Harry Hopkins – Pioneers of Social Work (part 2)

After the First World War, and on retuning to New York in 1921, as the director of the New York Tuberculosis Association, Hopkins became a nationally recognized social work administrator (Kurzman, 1974). Later, he was appointed president of American Association of Social Workers after successfully helping the association to plan a charity contract (Sherwood, 1948). During his tenure as president, he helped in solving the problems of unemployment, child welfare and improving the working conditions of many workers by negotiating with their employers. Through his personal efforts and the help he received from a group of his youthful assistants, he ensured the civil works administration was successful. He succeeded in ensuring the employment of many citizens, thus, benefiting the individuals and their dependents.

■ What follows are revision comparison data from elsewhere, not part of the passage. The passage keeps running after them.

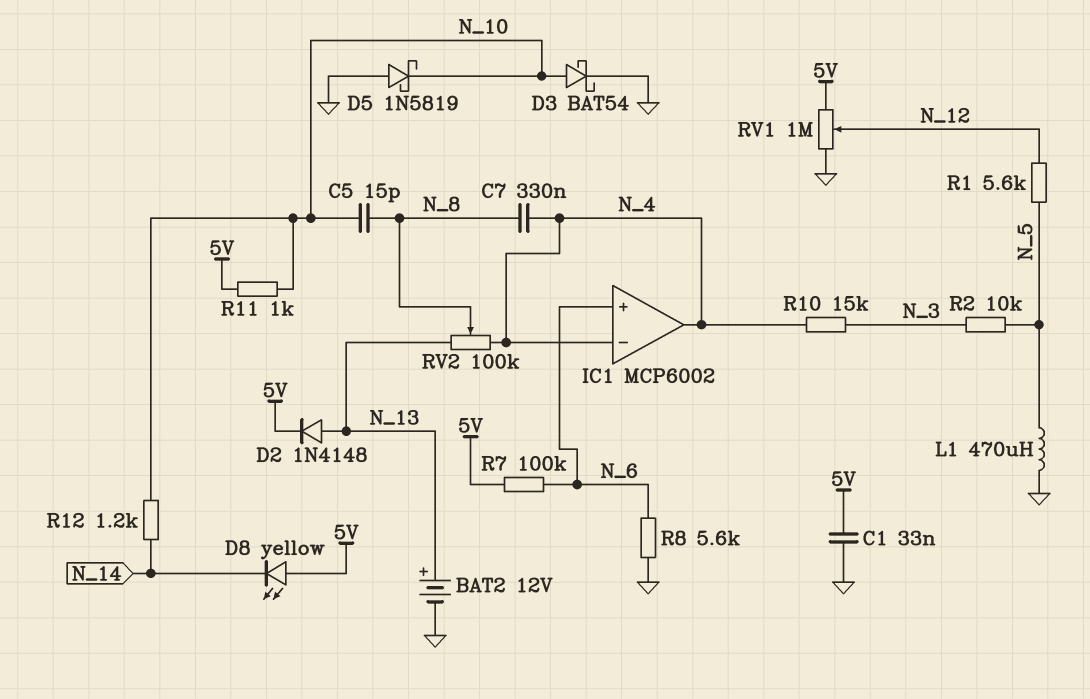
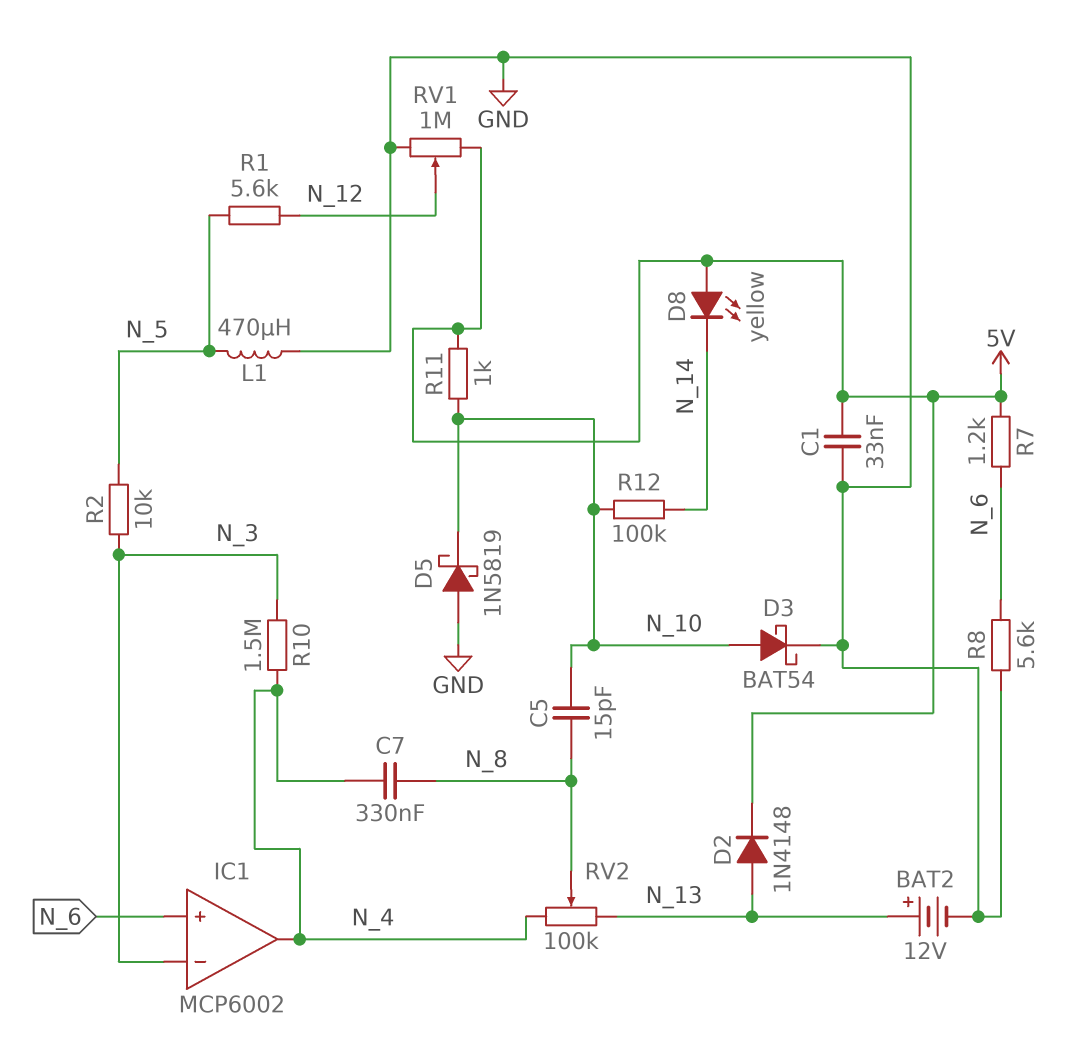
IC1 pin in-: N_4 -> N_3
R7: 100k (5V, N_6) -> 1.2k (5V, N_6)
R10: 15k (N_3, N_4) -> 1.5M (N_3, N_4)
R12: 1.2k (N_10, N_14) -> 100k (N_10, N_14)

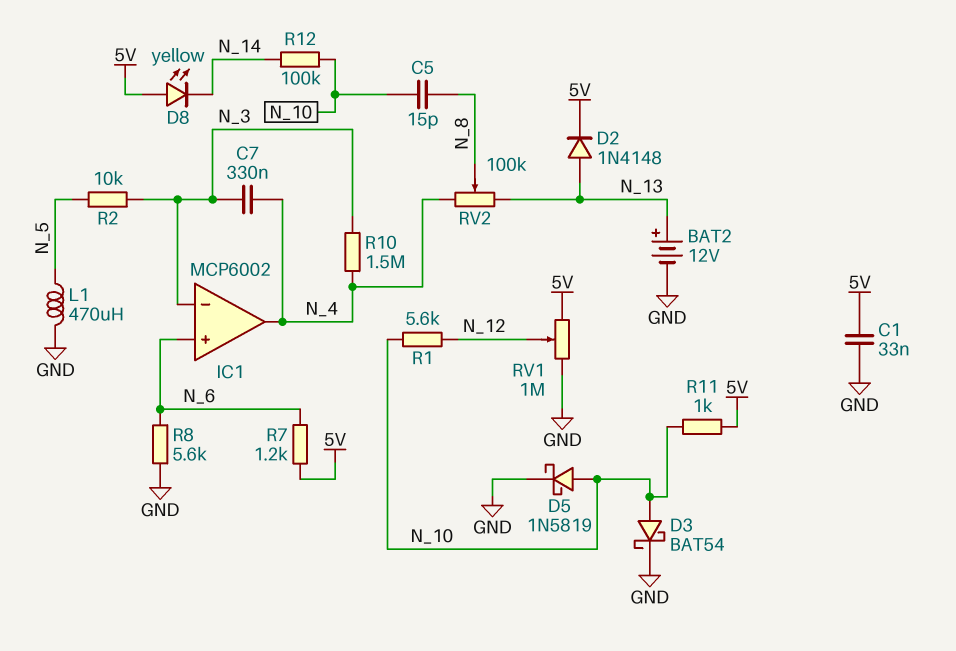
C7: 330nF (N_4, N_8) -> 330nF (N_3, N_4)
D5: schottky 1N5819 (A GND, K N_10) -> schottky 1N5819 (A N_10, K GND)
R1: 5.6k (N_5, N_12) -> 5.6k (N_10, N_12)

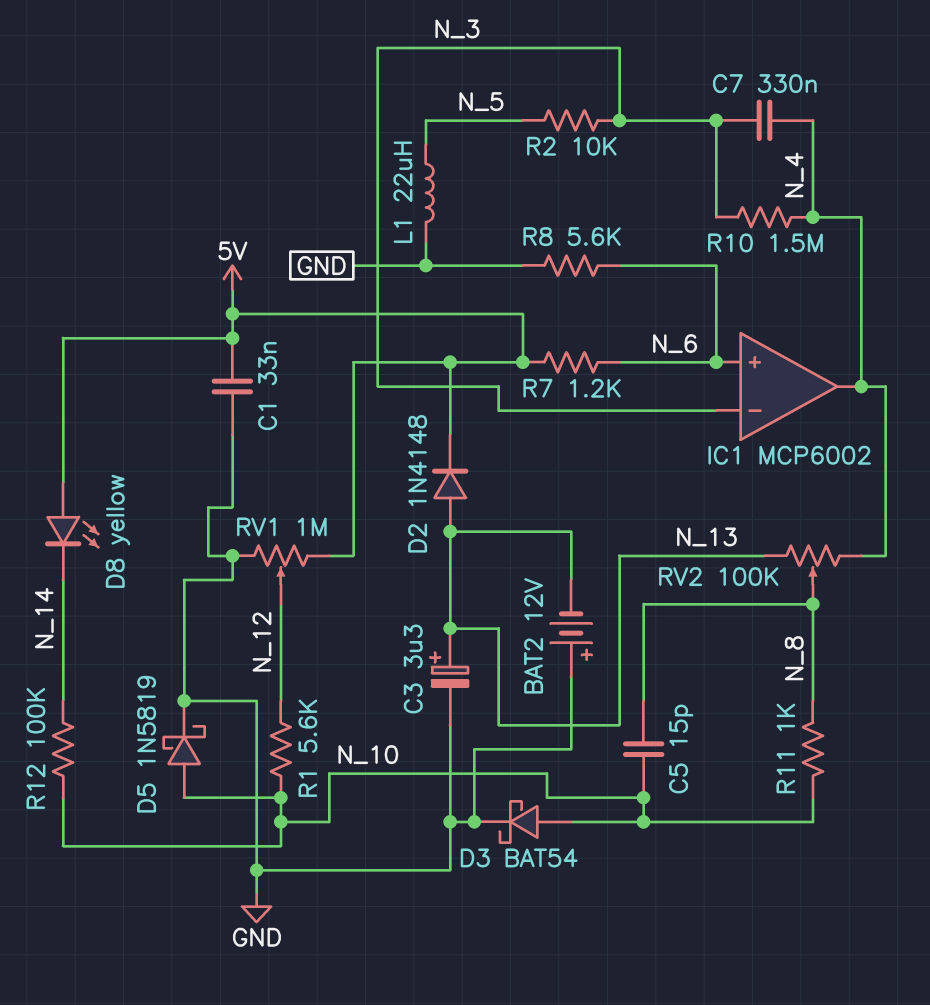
BAT2: 12V (plus N_13, minus GND) -> 12V (plus GND, minus N_13)
C3: none -> 3.3uF (plus N_13, minus GND)
L1: 470uH (GND, N_5) -> 22uH (GND, N_5)
R11: 1k (5V, N_10) -> 1k (N_8, N_10)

Hopkins’ excellent thinking and wit earned him great respect among influential people; as a result, he was named director of Temporary Emergency Relief Administration (TERA). His exemplary and efficient performance as TERA’s executive director attracted the attention of President Franklin Roosevelt, who appointed him as the president of the agency in 1932 (Sherwood, 1948). This led to growth of a long relationship between Hopkins and President Roosevelt’s family, a development that boosted his role in relief programs. Harry Hopkins spent most of his remaining life advocating for the poor and needy people. He lobbied for employment of millions of people and created many programs for the youth, artists and writers. He worked together with Eleanor Roosevelt in addressing various social problems affecting the citizens.

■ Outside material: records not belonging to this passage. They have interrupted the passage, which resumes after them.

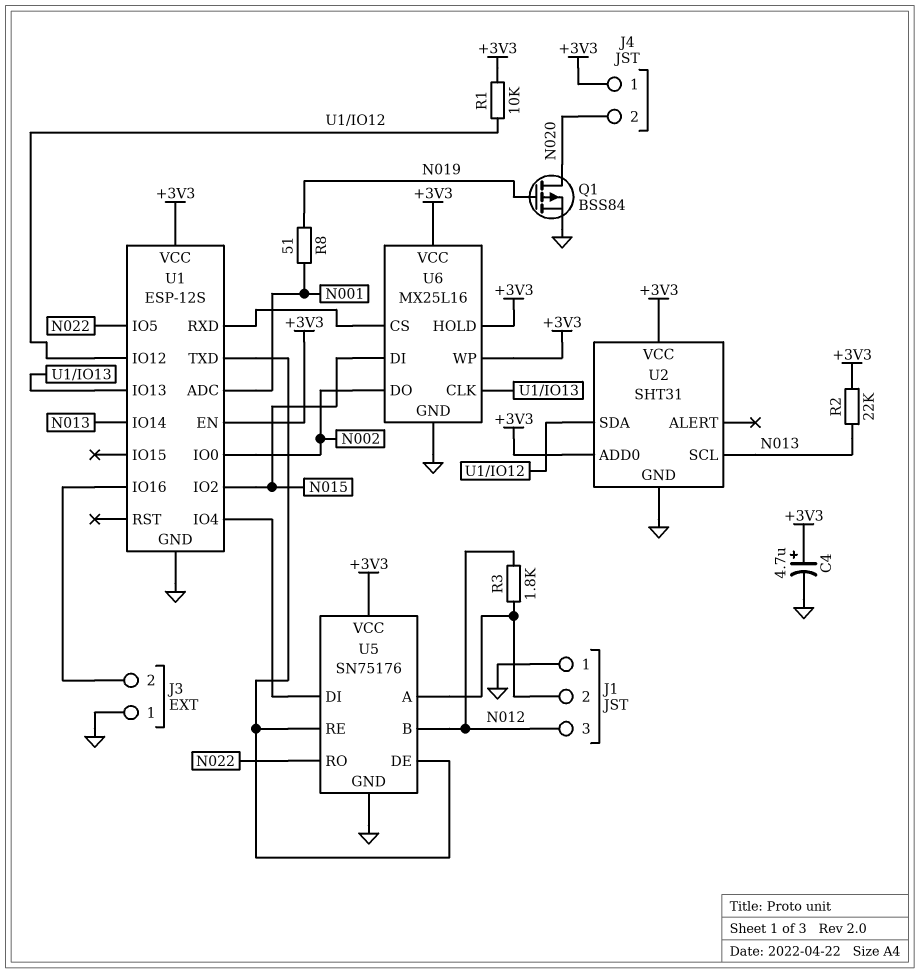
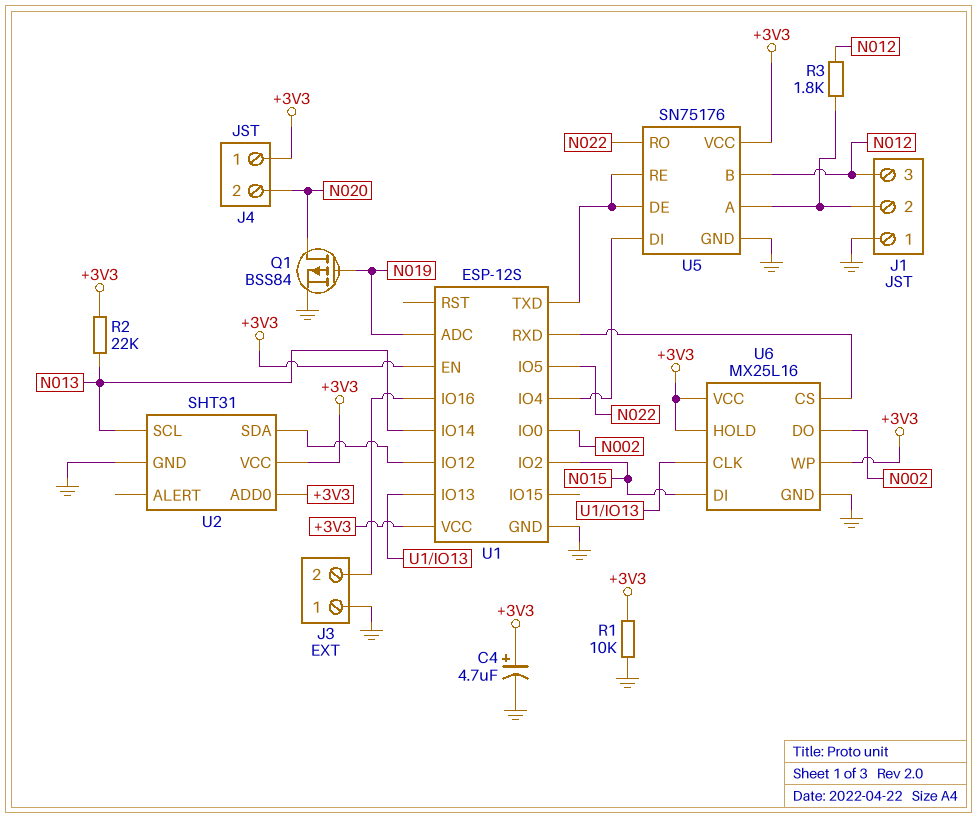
R1: 10k (+3V3, U1/IO12) -> 10k (+3V3, GND)
R8: 51 (N001, N019) -> none
U1 pin ADC: N001 -> N019

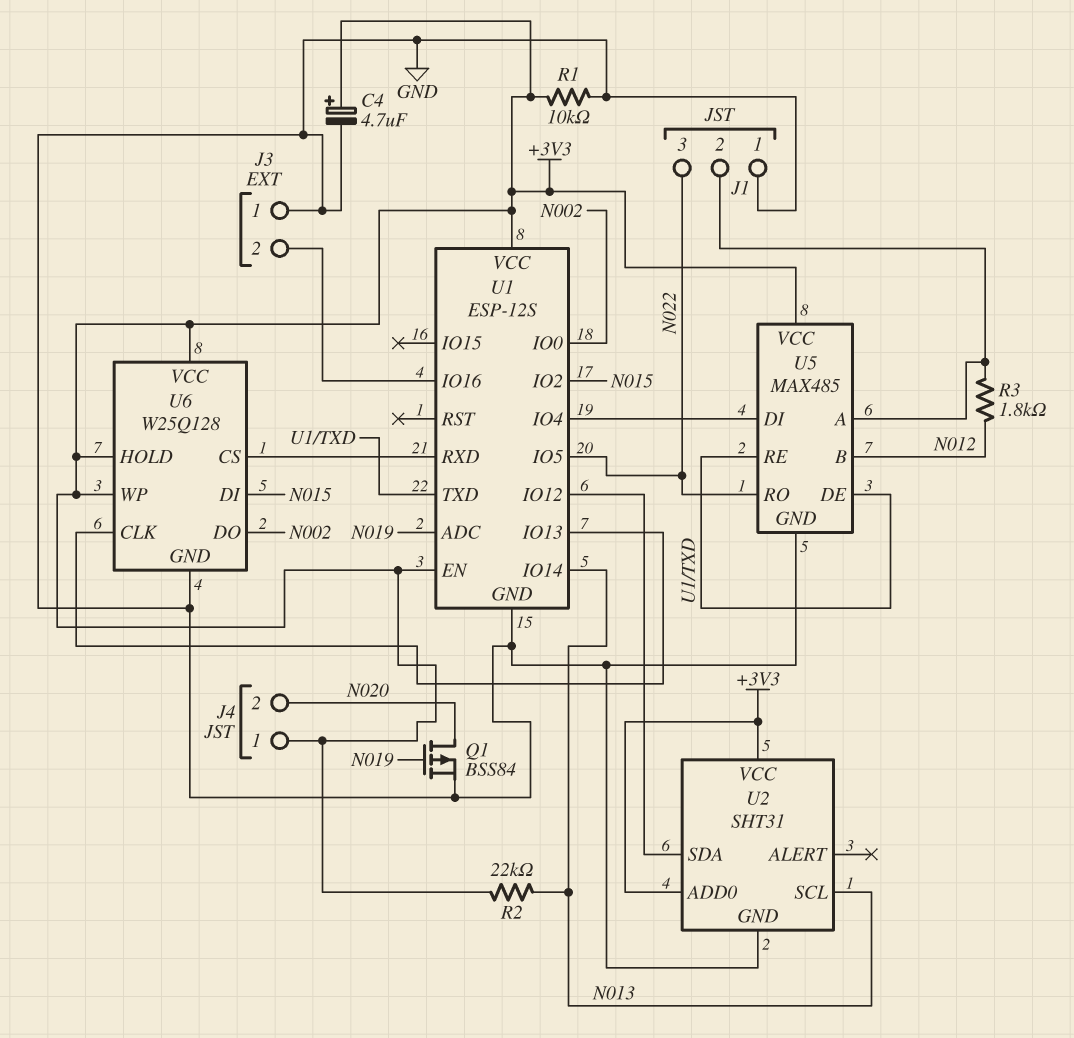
J1 pin 3: N012 -> N022
U5: SN75176 -> MAX485
U6: MX25L16 -> W25Q128

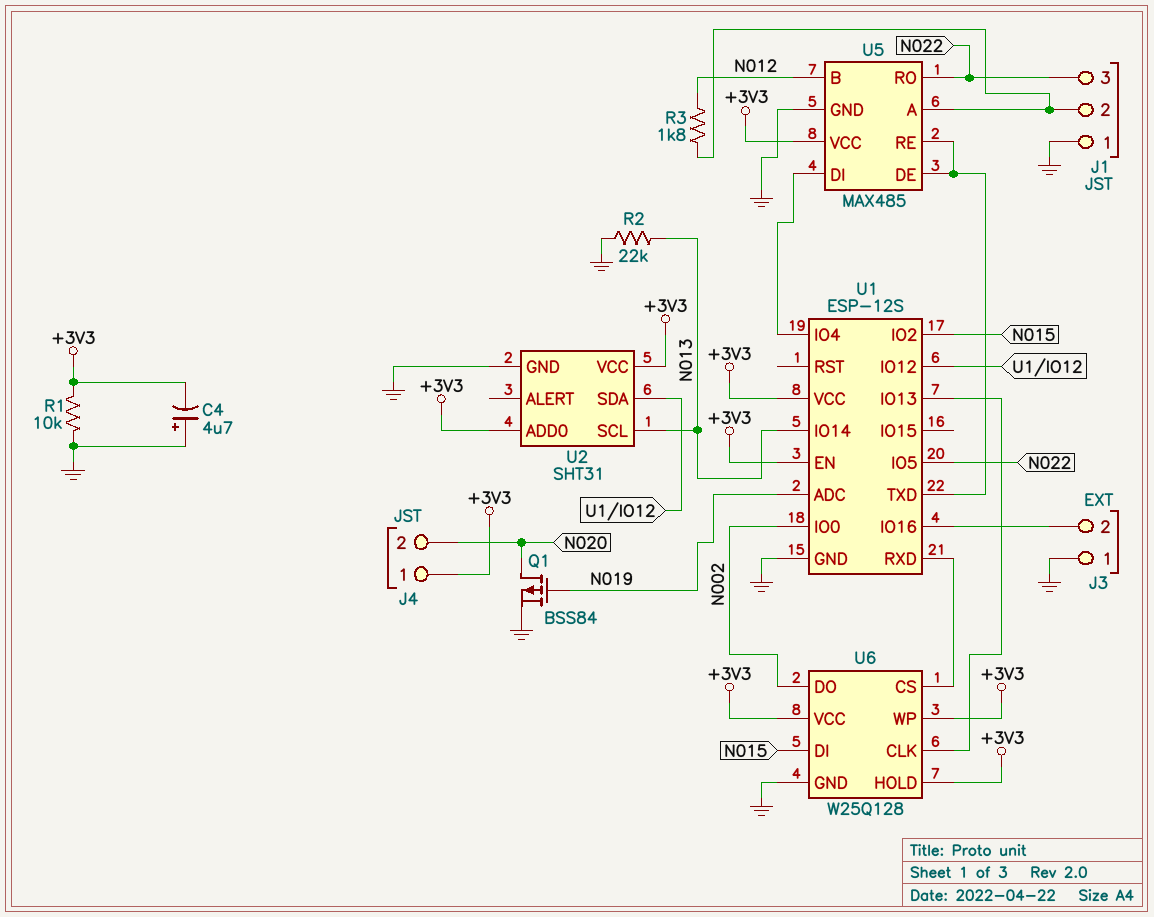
C4: 4.7uF (plus +3V3, minus GND) -> 4.7uF (plus GND, minus +3V3)
R2: 22k (+3V3, N013) -> 22k (GND, N013)

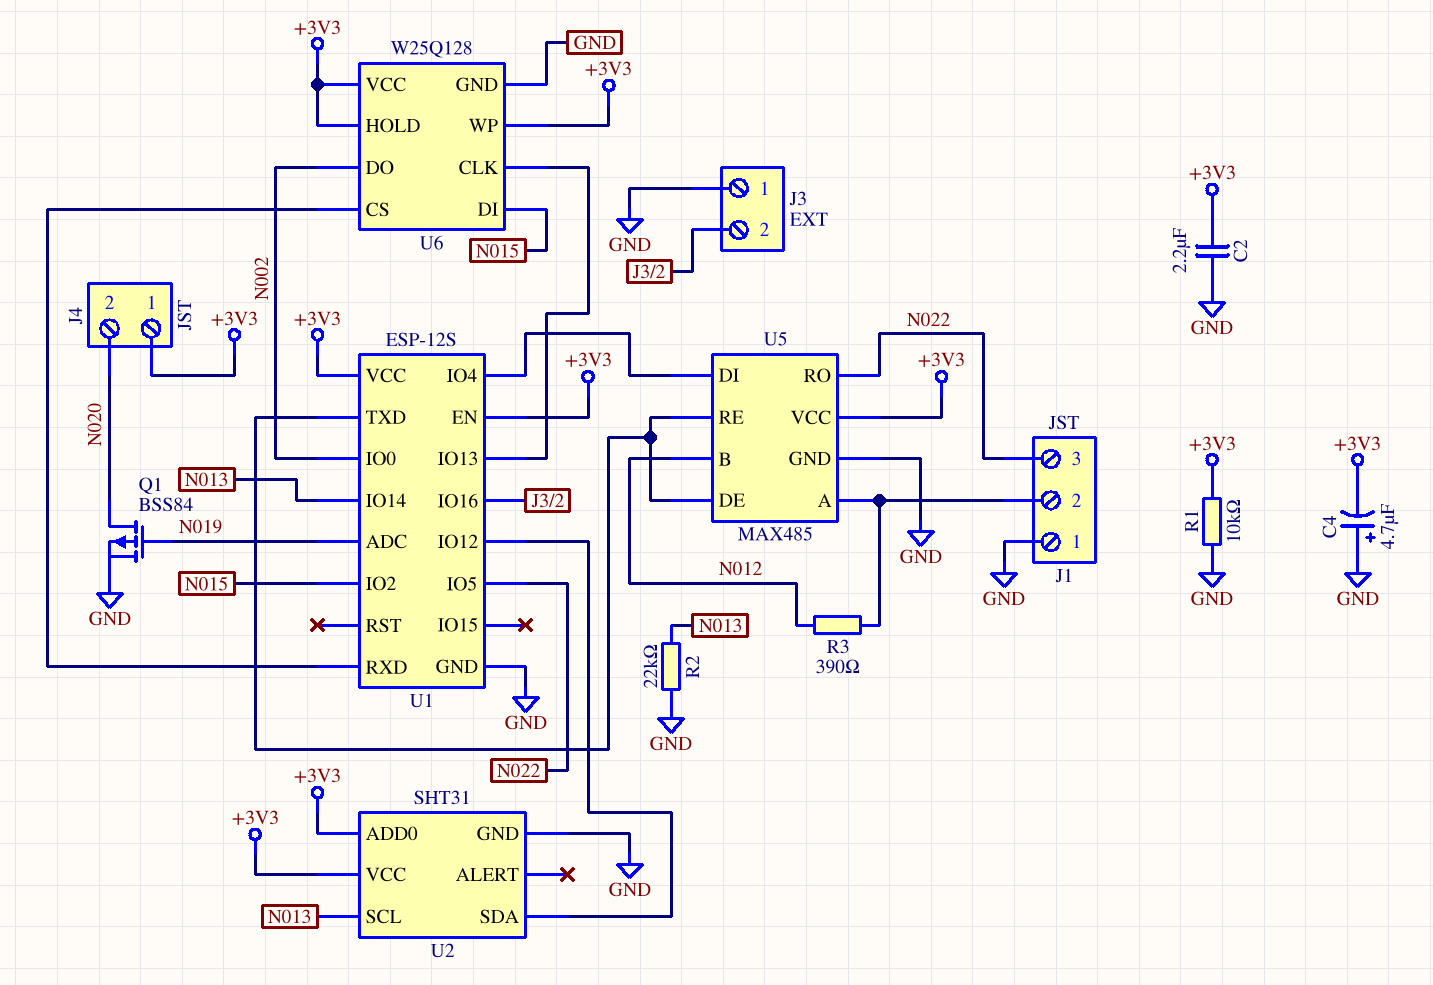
C2: none -> 2.2uF (+3V3, GND)
R3: 1.8k (J1/2, N012) -> 390 (J1/2, N012)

The life and activities of pioneers of social work depict the core mission of social work, to ensure justice to disadvantaged groups or those discriminated against in society. One such pioneer was Harry Hopkins, whose life and accomplishments were the subject of this paper. With his early work in a social settlement afflicted by poverty, Hopkins’ became oriented towards a career in social work. Subsequently, his social work activities span through his engagements in Red Cross during the First World War, to his advocacy of the needs of the poor and needy in his long-term good relationship with President Roosevelt. Outstanding among his achievements, was his successful lobbying for employment of a large group of citizens, which benefited the individuals and their households, thus bettering the status of living in that society.

References

Hopkins, J. (1999). Sudden Hero, Brash Reformer. New York City: St. Martin’s Press.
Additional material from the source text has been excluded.